Conference: CVPR 2026
arXiv: 2603.11795
Code: None
Area: Image Generation
Keywords: Concept Extraction, Hyperbolic Space, Compositional Interpretability, Diffusion Models, Concept Disentanglement

TL;DR

HyperExpress proposes the new task of Compositional Interpretability Intrinsic Concept Extraction (CI-ICE), leveraging the hierarchical modeling capabilities of hyperbolic space and a horosphere projection module to extract composable object-level and attribute-level concepts from a single image, achieving reversible decomposition of complex visual concepts.

Background & Motivation

Background: Unsupervised Concept Extraction (UCE) aims to extract human-understandable visual concepts from a single image. Existing methods such as ConceptExpress and AutoConcept can only extract object-level concepts.

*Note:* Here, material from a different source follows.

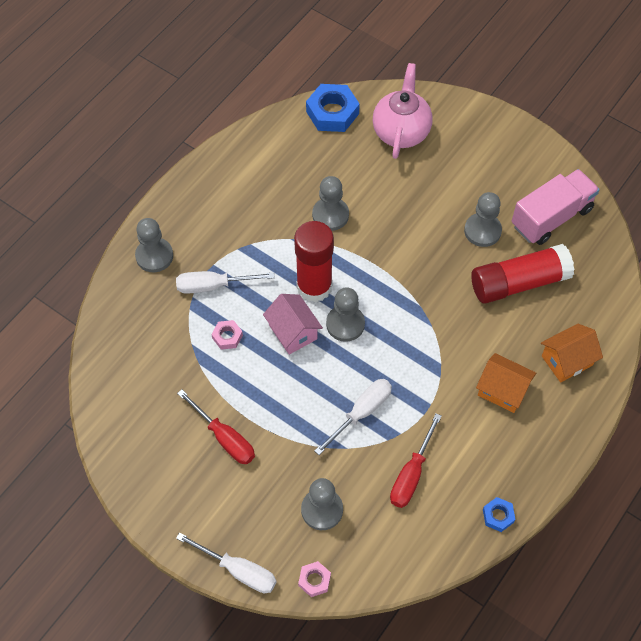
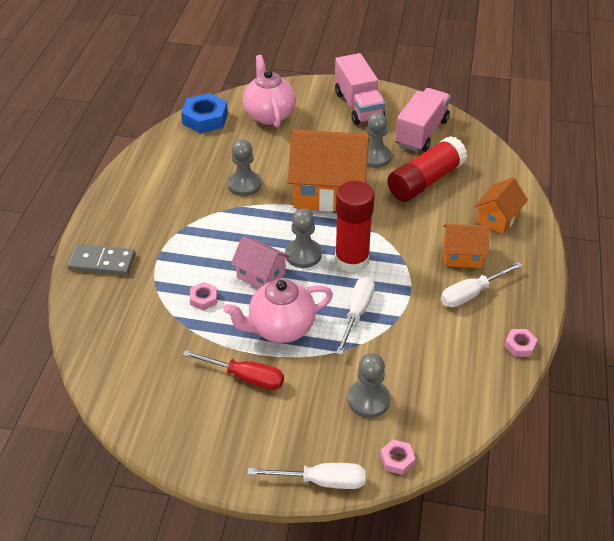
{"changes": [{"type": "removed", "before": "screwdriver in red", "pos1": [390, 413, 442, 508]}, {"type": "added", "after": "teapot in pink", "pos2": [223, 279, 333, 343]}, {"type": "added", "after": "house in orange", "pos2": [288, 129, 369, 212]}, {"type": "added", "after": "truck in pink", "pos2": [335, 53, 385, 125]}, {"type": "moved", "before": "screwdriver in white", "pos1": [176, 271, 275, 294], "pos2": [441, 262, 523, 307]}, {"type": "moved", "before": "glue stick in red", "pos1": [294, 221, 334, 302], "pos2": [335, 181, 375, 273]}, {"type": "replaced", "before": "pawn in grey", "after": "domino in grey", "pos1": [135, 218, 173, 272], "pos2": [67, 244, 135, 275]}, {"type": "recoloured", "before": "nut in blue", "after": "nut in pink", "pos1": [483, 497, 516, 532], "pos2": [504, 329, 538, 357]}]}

While ICE can extract attribute-level concepts, it does not account for composability.

Core Problem: - Existing methods focus solely on concept disentanglement while neglecting composability, which prevents extracted concepts from being reliably recombined into the original image. - CCE methods consider composability but require learning from multiple images containing the same concept. - Euclidean space struggles to capture the hierarchical structures and associations between object-level and attribute-level concepts.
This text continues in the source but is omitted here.